SEBRING - If you think this ballot is complicated, you should have seen the first one. The super exemption, passed by the Legislature in June, would have offered voters a 75 percent exemption on their homes.
But a Leon County Circuit Judge declared the proposed constitutional amendment so misleading and confusing, he struck it from the Jan. 29 ballot.
So, Property Appraiser Raymond McIntyre told the Lake Placid Chamber of Commerce luncheon on Wednesday, now Floridians will vote Jan. 29 on a completely different - if only slightly less confusing - constitutional amendment.
It's got four provisions, McIntyre told the crowd, but they can't vote on them individually.
"It's an all or nothing vote," he said.
One audience member asked if McIntyre thought the Legislature would write a better constitutional amendment if this one didn't pass.
"I've thought about that," McIntyre said. But there's no guarantee the Legislature would act this year, and benefits may not accrue to taxpayers until 2010.
The Jan. 29 amendment, if passed, takes effect this year, so taxpayers will see smaller bills in November, McIntyre said.
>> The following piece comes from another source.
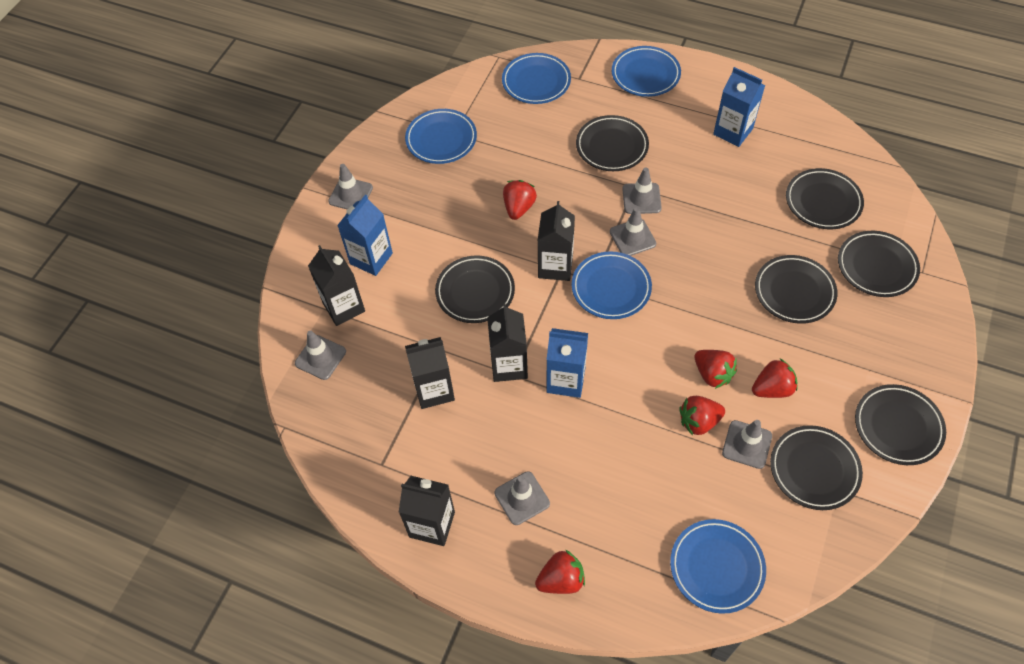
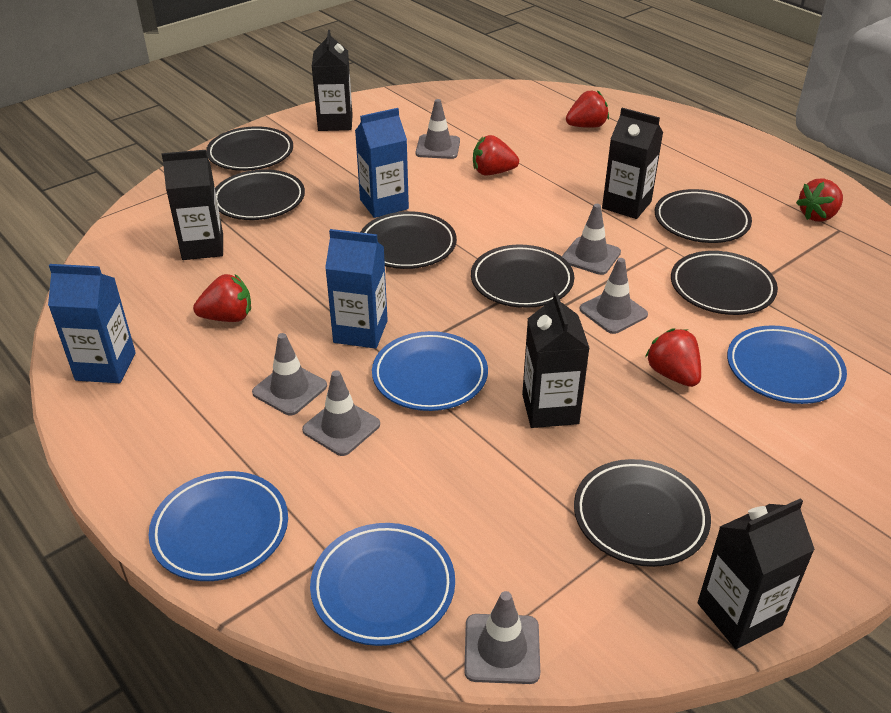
blue plate: 5 -> 4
"The key point is if millages stay the same," McIntyre said. The counties, cities and districts could increase the tax rate.
Mobile Homes
Three of the four provisions help mobile home owners, said Rick Ingler, District 6 president of Federation of Manufactured Homeowners of Florida.
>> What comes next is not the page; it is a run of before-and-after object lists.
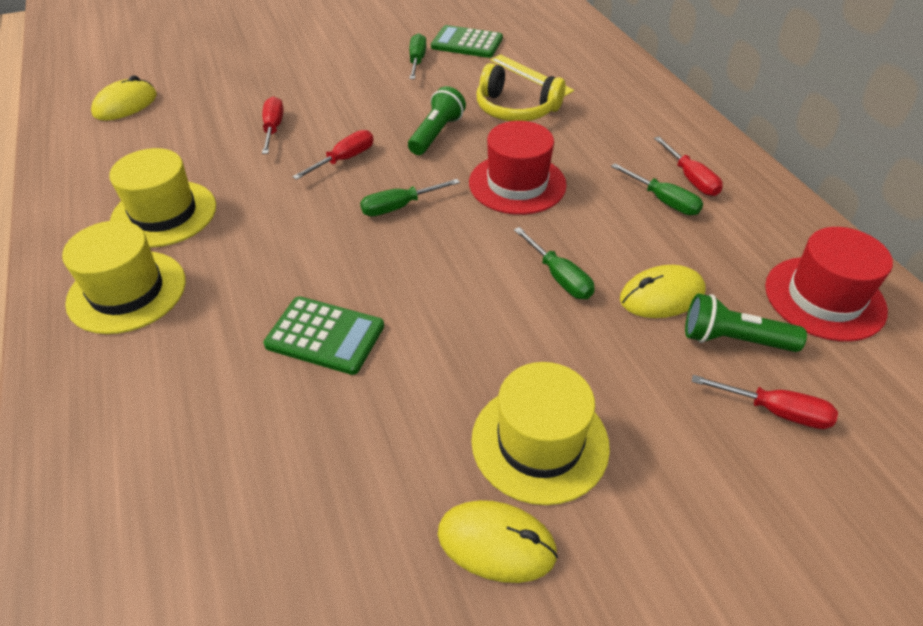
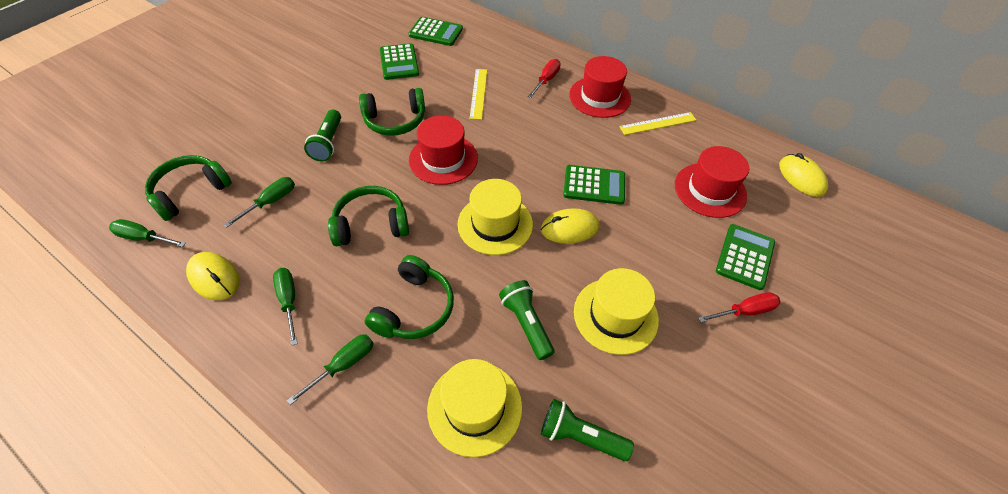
green calculator: 2 -> 4
green flashlight: 2 -> 3
green headphones: 0 -> 4
red hat: 2 -> 3
red screwdriver: 4 -> 2
yellow headphones: 1 -> 0
yellow ruler: 1 -> 2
The first provision, which increases the homestead exemption from $25,000 to $50,000, is available for mobile home occupants who also own their land.
"We won't see it," said Ingler, who owns a mobile home but rents a lot in Buttonwood Bay, "but anyone who owns their own ground will get it."
Provision three, which grants a $25,000 exemption from personal property taxes for businesses and farms, also applies to mobile home attachments, said McIntyre and Ingler. That includes attached carports, rooms and garages.
Provision four caps future tax hikes to 10 percent on non-homesteaded property - businesses, farms and mobile home property. That includes mobile home parks.
"If the park owner realizes a benefit, then according to state law, he has to pass it along to his residents," Ingler said. That means future lot rent could decrease.
"It could very well be that," Ingler said. "Of course, in the real world, that doesn't always happen."